ディスプレイには、ノズル温度、ヒートベッド温度が表示されます。上段が目標温度、下段が実温度です。
3Dプリント開始
gcodeファイルを保存したmicroSDカードをEnder-3に挿入します。Print from SD > xxx.gcode をクリックするとプリントが開始します。ディスプレイには進捗度が表示されますので100%になるまで待ちます。
ベッドから印刷物を取り剥がし
印刷が完了したら、付属のスクレーパーで印刷物をベッドから剥がします。
プリント精度レビュー
タグボードモデルを印刷した結果が下の写真になります。
レイヤー高さ設定違いを比較しました。左が0.28mm(Low Quality)、右が0.12mm(Super Quality)です。左の方が積層線が目立つのが分かります。

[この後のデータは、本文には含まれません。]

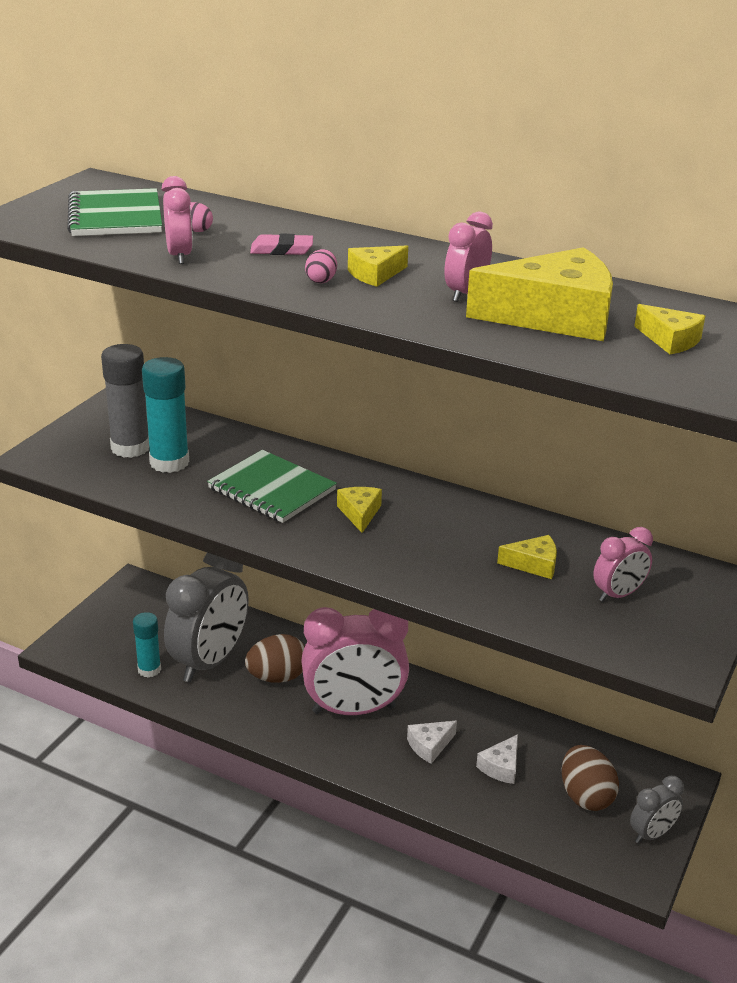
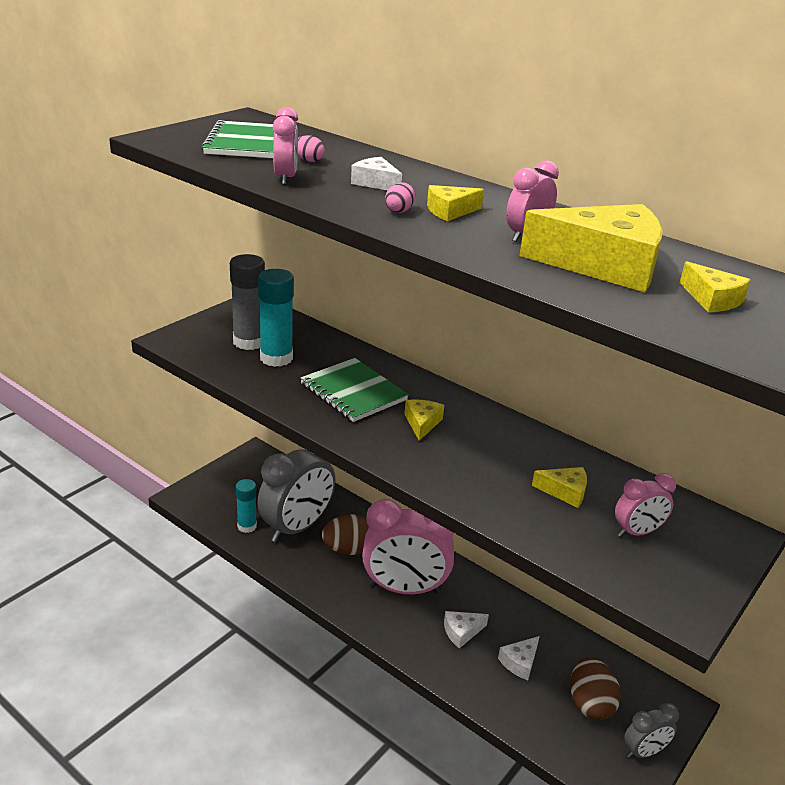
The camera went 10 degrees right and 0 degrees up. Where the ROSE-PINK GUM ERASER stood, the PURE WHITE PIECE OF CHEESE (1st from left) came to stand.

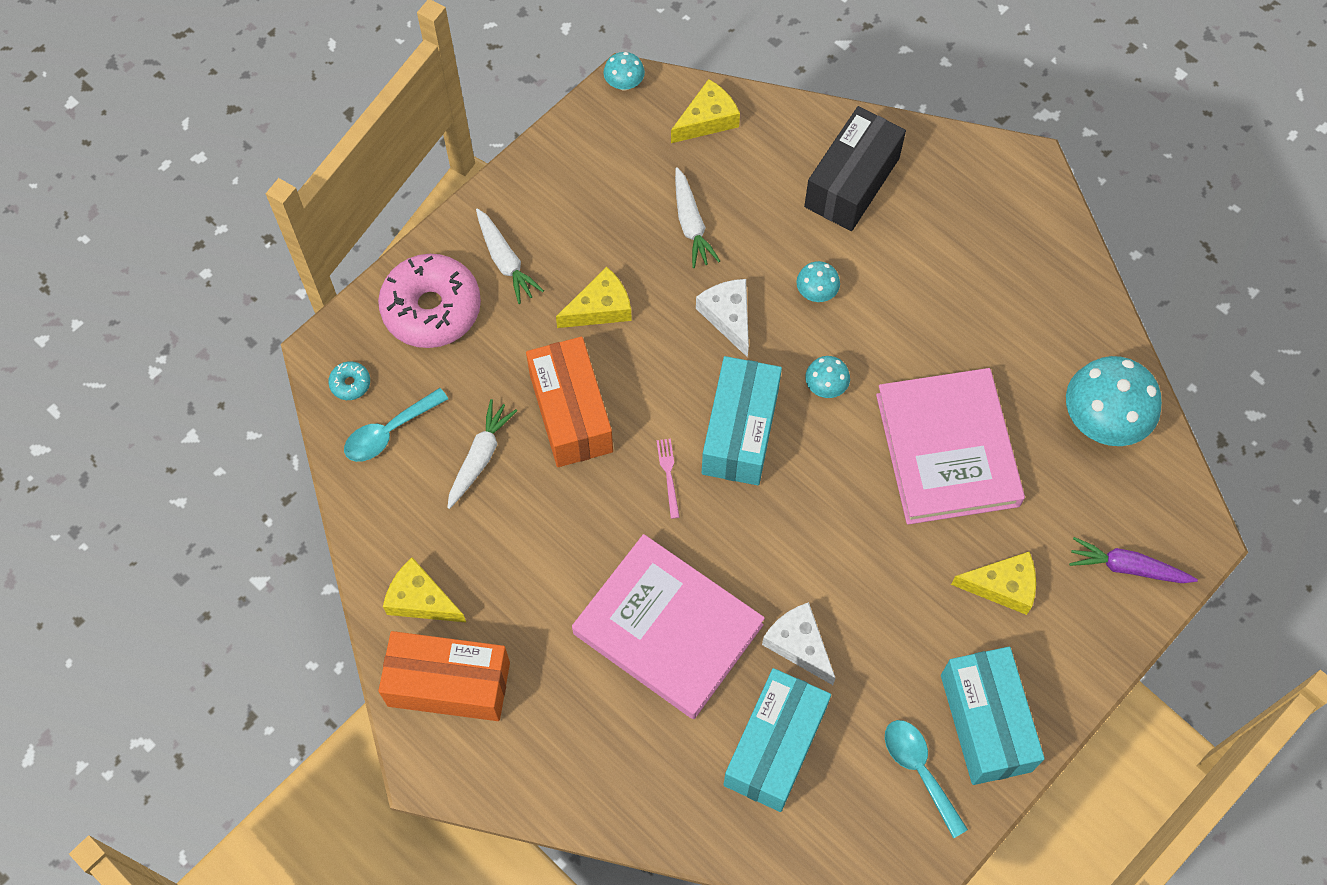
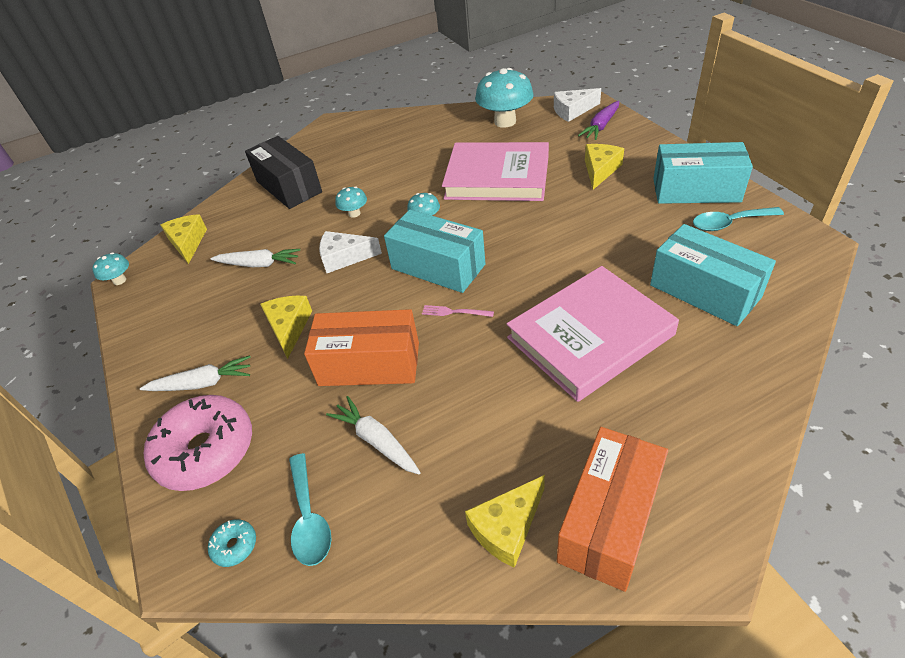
The camera went 65 degrees left and 20 degrees down. The PURE WHITE PIECE OF CHEESE (2nd from left) ended up elsewhere.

3DBenchyは、各部寸法を計測することで、3Dプリンタ精度をベンチマークすることが出来ます。ノギスで各部寸法(ここのホームページで確認できます)を測りました。
下表が各部寸法を計測した結果になります。概ね±0.1mm以内の精度に収まっています。
2万円台の格安3Dプリンタですが、中々の精度ではないでしょうか!レイヤー高さによって寸法精度はあまり影響ないです。見た目の影響が大きいです。特別なプリント設定や3Dプリンタの調整はしていなく、Curaのデフォルト設定のままプリントしました。プリント設定や3Dプリンタの調整で、もっと精度が上がるポテンシャルがあると思います。Ender-3はオープンソースハードウェアなので、今後色々いじっていきたいです。
まとめ
今回は、2万円台で買えるCreality Ender-3という3Dプリンタの使い方とプリント精度レビューをお届けしました。他の3Dプリンタと比較したわけではないですが、3Dプリンタ初心者の私にとってプリント精度は十分でお値段以上でした。3Dプリンタで手頃に遊んでみたい方は、是非Ender-3をお勧めします。今後もEnder-3をどんどん使用していき、皆さんに役立つ情報をお届けしたいと思います!